Therefore to demonstrate the laws of motion, students created original marble paper roller coasters using a template purchased at paper rollercoasters.com.
For $20 you receive a pdf file you can repeatedly print. Besides the template, you need marbles, lots of paper, cardstock and scotch tape to construct the coaster. The file also includes instructions how to use the templates to build many types of tracks including straight, curves, loops, and more.
Once my class understood the concepts of Newton's Laws, they designed coasters based upon a theme eg., underwater adventure, speed freak, candy land, etc.
While each step of the process, they explained their designs applying what they have learned in science. The project also exercised collaboration along with trial and error as students had to continuously test their coasters and make modifications throughout the project.
Besides industrial engineering, students then learned basic coding using Scratch and wrote programs based upon their theme to supplement their coaster.
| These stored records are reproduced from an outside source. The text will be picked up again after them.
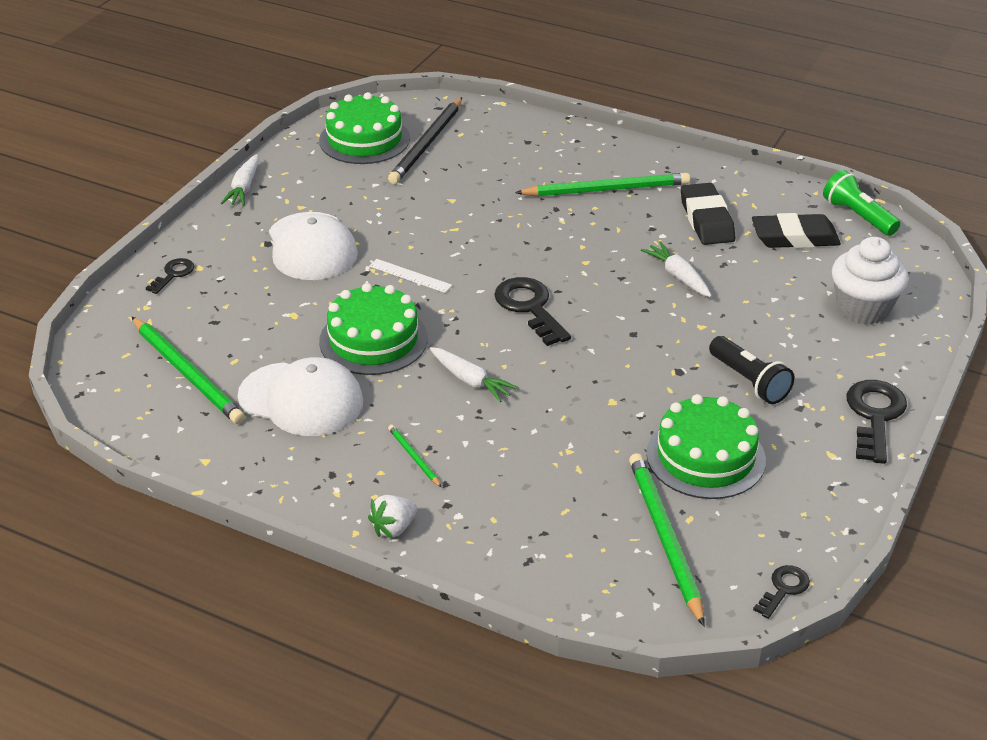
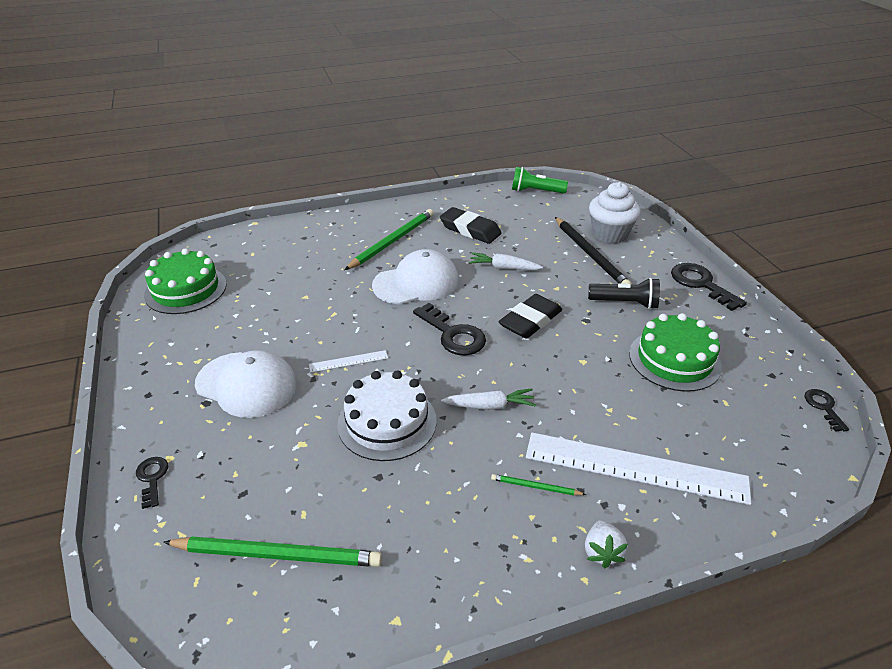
camera: 45 degrees left, 0 degrees up
(244, 188) = (129, 373): white carrot -> none
(301, 399) = (399, 505): white cap -> white cap (416, 283)
(373, 340) = (387, 422): green cake -> white cake
(427, 144) = (237, 270): black pencil -> black pencil (590, 254)
(514, 501) = (635, 467): none -> white ruler
(529, 307) = (453, 335): black key -> black key turned 150 degrees counterclockwise
(664, 538) = (735, 424): green pencil -> none
(794, 237) = (525, 216): black eraser -> black eraser (530, 321)

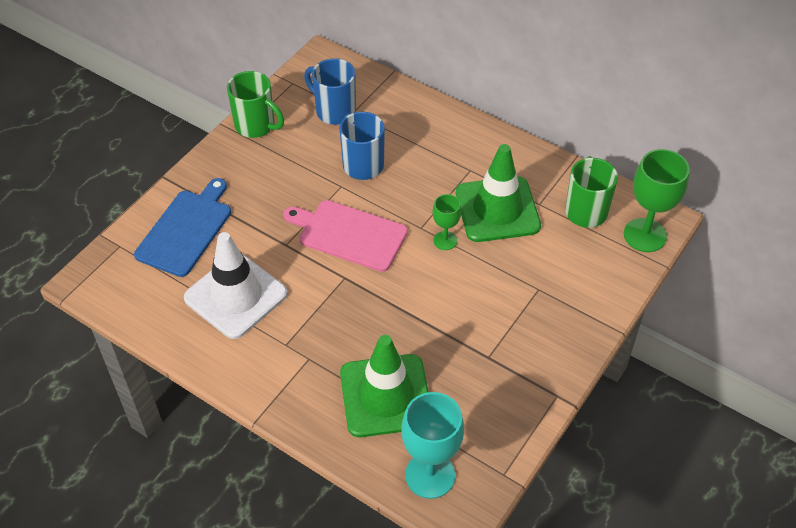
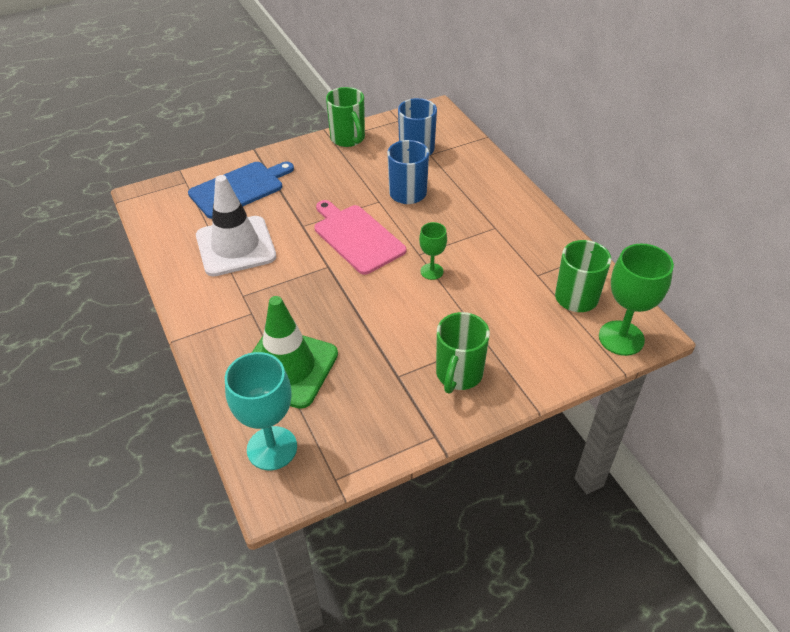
camera: 30 degrees right, 5 degrees down
(497, 209) = (496, 265): green traffic cone -> none
(538, 331) = (458, 375): none -> green mug

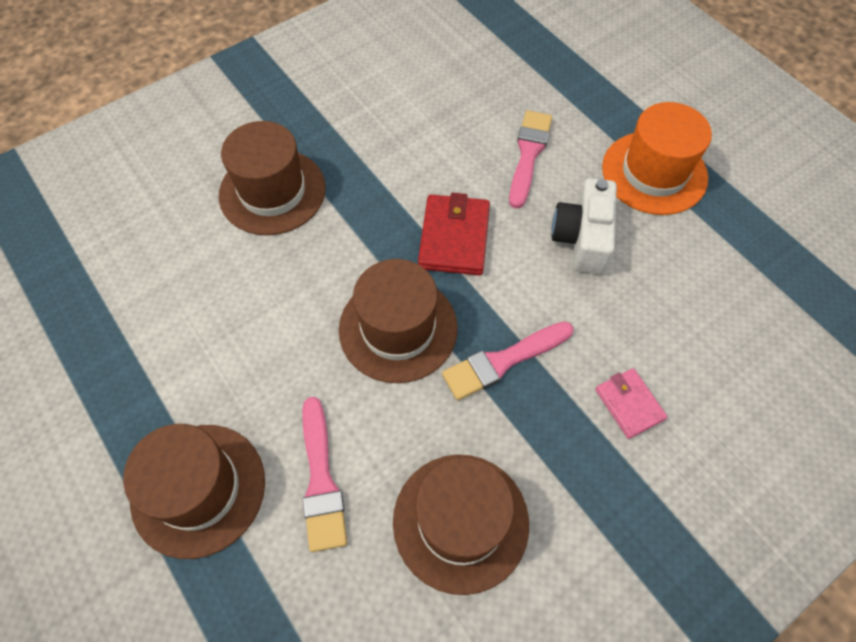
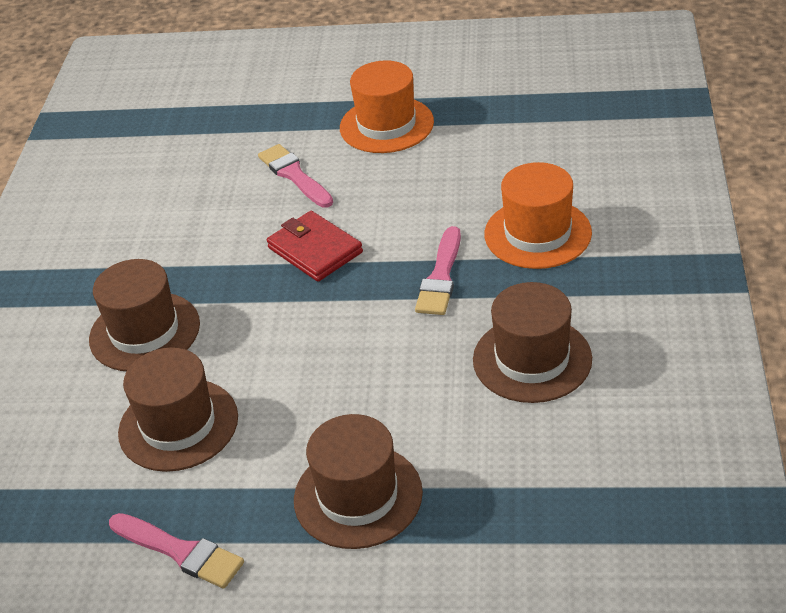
camera: 45 degrees left, 20 degrees down
(321, 480) = (426, 419): pink brush -> pink brush (180, 552)
(398, 328) = (353, 318): brown hat -> brown hat (178, 425)
(582, 238) = (394, 187): white camera -> none
(629, 404) = (537, 233): pink wallet -> orange hat

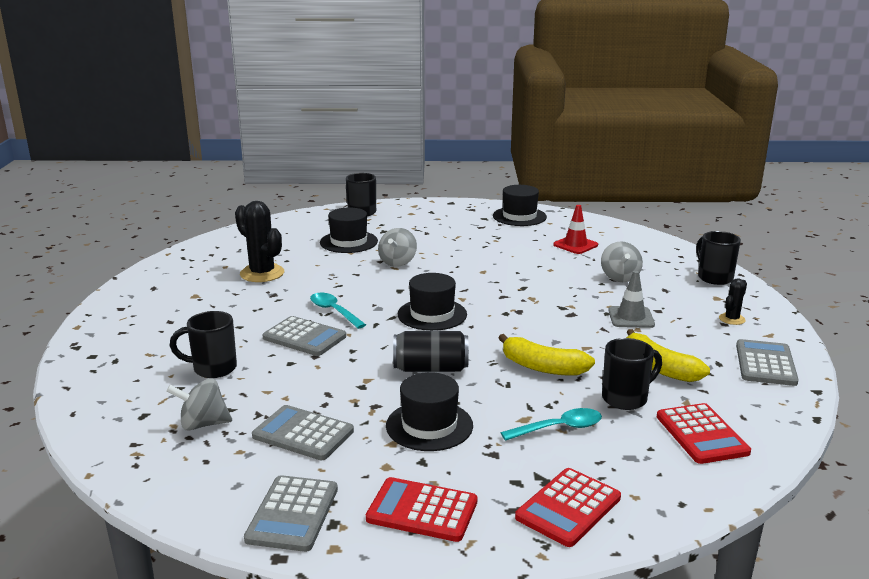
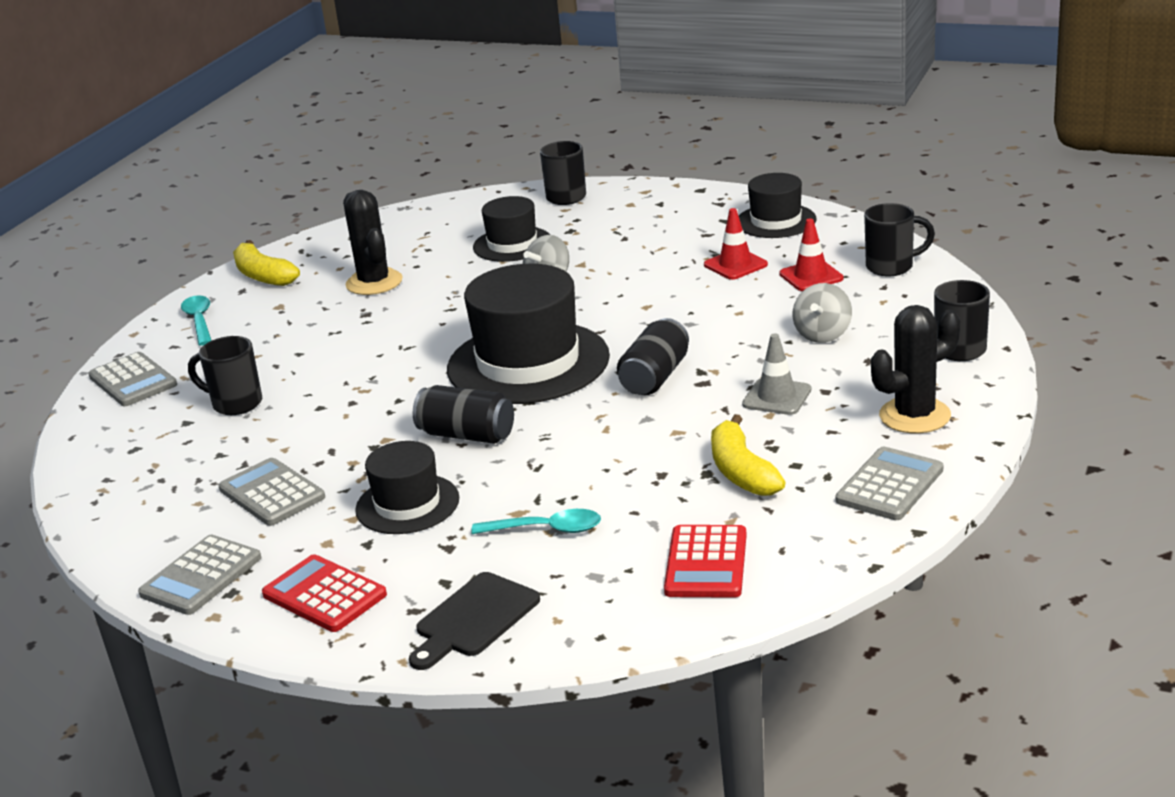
camera: 25 degrees right, 5 degrees up
(203, 424) = (183, 467): grey spinning top -> none
(304, 337) = (358, 376): grey calculator -> grey calculator (133, 381)
(334, 311) = (417, 345): turquoise spoon -> turquoise spoon (199, 321)
(432, 314) = (528, 363): black hat -> black hat, size x1.78
(519, 242) = (735, 265): none -> red traffic cone
(534, 314) = (655, 377): none -> black can
(542, 367) = (597, 451): yellow banana -> yellow banana (263, 276)
(568, 508) = (473, 619): red calculator -> black cutting board
(626, 398) = (660, 505): black mug -> black mug (891, 267)
(732, 319) = (914, 416): black cactus -> black cactus, size x1.92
We placed conductive tape on the track with a second thin layer hovering over the first so when the marble rolls over, it will apply enough pressure to push them together to complete the circuit.
Makey Makeys are connected to the tape to run their scratch program which includes animation, music and sounds.
It was a rewarding project which tested them on many levels and they were very proud of their accomplsihements as they invited many classes to try out their coasters and were very eager to explain the physics behind their project.